Caixin
Aug 08, 2018 06:01 PM
SOCIETY & CULTURE

‘Be Vigilant of the Crook on Stage’: Remembering Daring Playwright Sha Yexin

Playwright Sha Yexin died in July at the age of 79. Photo: VCG
Playwright Sha Yexin died in July at the age of 79. Photo: VCG

For years, Sha Yexin introduced himself to his readers on social media as a playwright who never does evil. “I’m a playwright, or a ‘playmaker,’ as we were called in the past,” according to his profile on Weibo, the Chinese equivalent of Twitter. “I’m not an evil playmaker, but a kindhearted one.”

Sha, one of the top playwrights in modern China who died at the age of 79 late last month, left his family with a wish that he not bother his family and friends with a memorial service. Instead, he said he wanted to be laid to rest quietly and with dignity.

The former director of the Shanghai People’s Arts Theater, one of the nation’s leading art troupes, left behind a treasure-trove of theatric works and writings produced over a career spanning nearly four decades that shines a light on both humanity and social ills.

Sha rose to prominence in the late 1970s and early ’80s by penning plays that blended politics with theatric suspense, including “If I’m Real,” a six-act drama that satirizes the privileges of the ruling Communist Party elites, produced shortly after China’s opening-up and reform began.

In his 1987 play “Jesus, Confucius and John Lennon,” Sha assembles Confucius, Jesus, Galileo Galilei, Ludwig van Beethoven, Isaac Newton, John Lennon and an astronaut in the same setting, and uses the absurdity to provoke thoughts on some of the pressing issues facing the modern world.

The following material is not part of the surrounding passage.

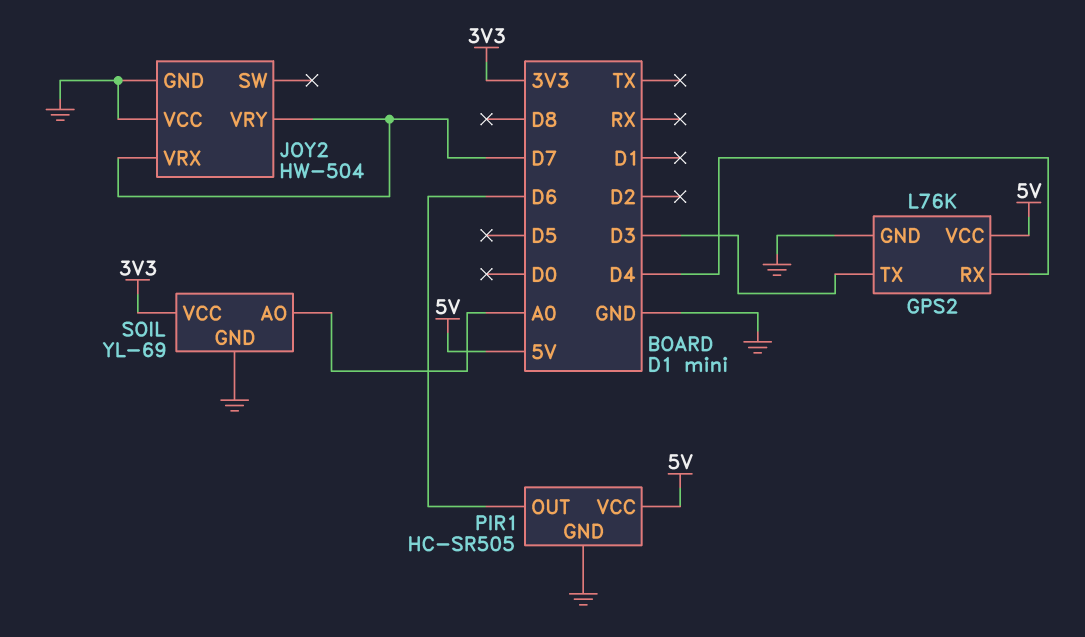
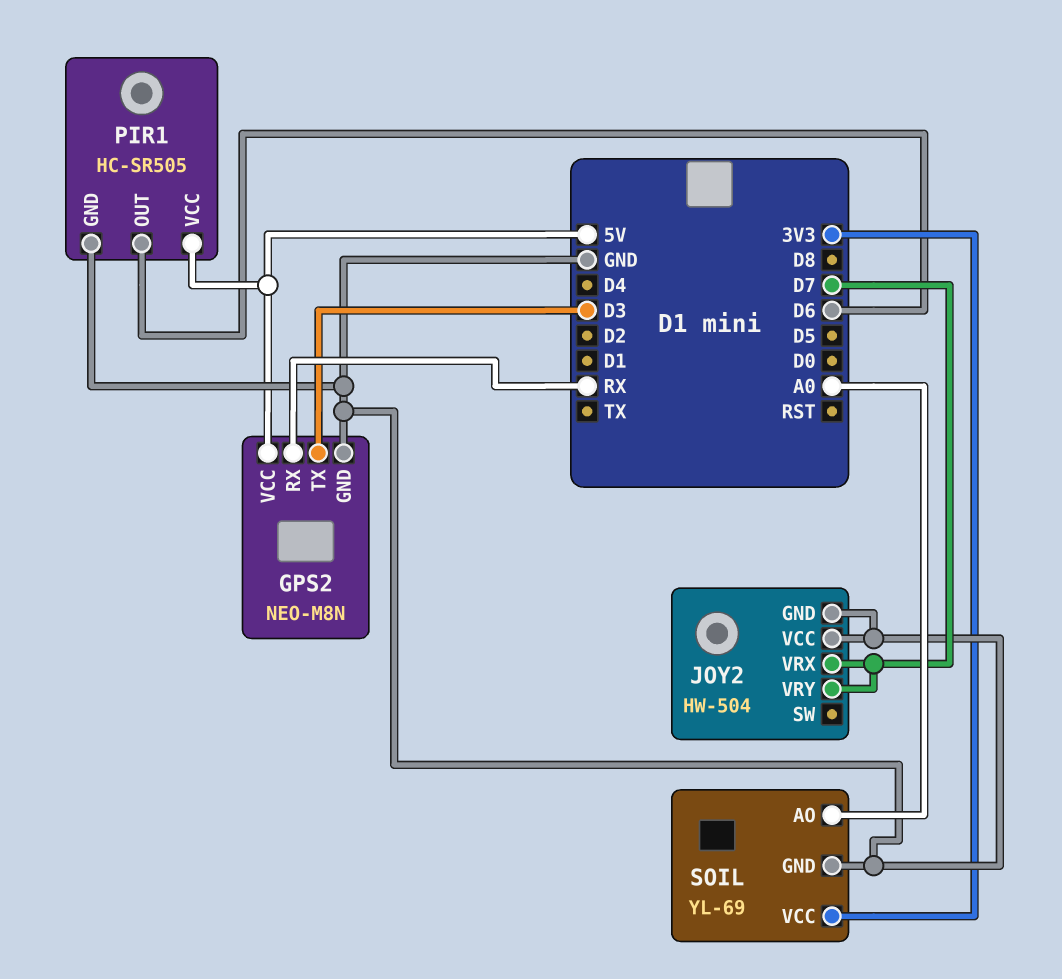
GPS2: L76K -> NEO-M8N
GPS2 pin RX: D4 -> RX

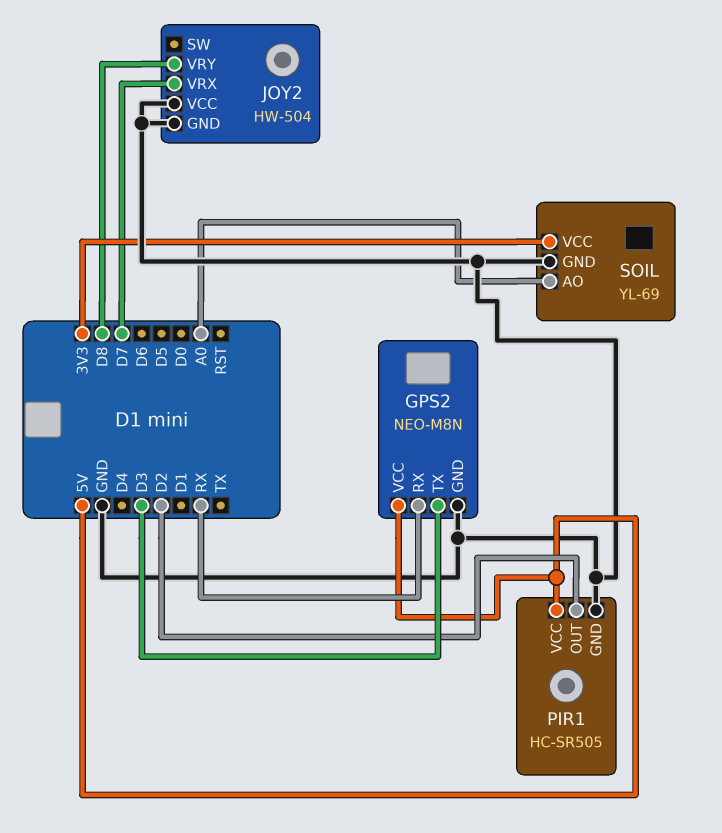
JOY2 pin VRY: D7 -> D8
PIR1 pin OUT: D6 -> D2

In September 2015, Sha sent me, Fu Guoyong, a signed draft of his new play “The Conscience of Hu Yaobang,” a depiction of efforts in the late ’80s spearheaded by the then-Communist Party general secretary to rehabilitate millions of Chinese intellectuals purged in the Anti-Rightist Campaign of the late ’50s.

The work ends with the abrupt downfall in 1987 of Hu, who is still beloved by millions as a wise liberal statesman and clean official. Sha said that he felt compelled to write about Hu because he once insulted the leader in a piece of writing, but despite this, Hu overruled Shanghai authorities’ rejection of Sha’s application to join the party, allowing Sha to become the head of the People’s Arts Theater.

The play, a full display of both Chinese politics in a critical period in modern Chinese history and theatric beauty, was never staged or published on the Chinese mainland, as was the case with several of Sha’s other works.

Among his plays that have been widely produced in China is “Mayor Chen Yi,” a wholesome production from 1980 that documents the reconstruction of Shanghai under Chen, a revolutionary general and the first mayor of Shanghai under Communist Party rule.

But it was not Sha’s theatric achievements that caught my attention in the first place. Instead, I was impressed by a speech he delivered to mark the centennial of the founding of Southeast University in Nanjing in 2002 because it was full of witty jokes, satires and stinging criticism.

The theater has been snubbed by audiences largely because playwrights have turned their backs on reality, he told students and academics at the gathering. “Instead, they choose to embrace pretense because it brings harmony,” he said.

I kept in contact with him after I was able to meet him in person in 2005. Unlike many other well-known writers who can be smug and self-righteous, Sha was easy-going and very approachable.

Sha battled cancer for years, and I sent him a message via WeChat after I learned that his condition had deteriorated late last year. But I didn’t hear back until reports of his death emerged on July 26.

To me, he was not only a prolific writer who never put down his pen, but also an intellectual with integrity.

He said he was a fan of Vaclav Havel, the Czech writer and president, for his motto of “living truthfully,” and he sought to make an example of himself.

“Be vigilant of the crook on stage, and don’t be one of the fools in the audience,” Sha once said.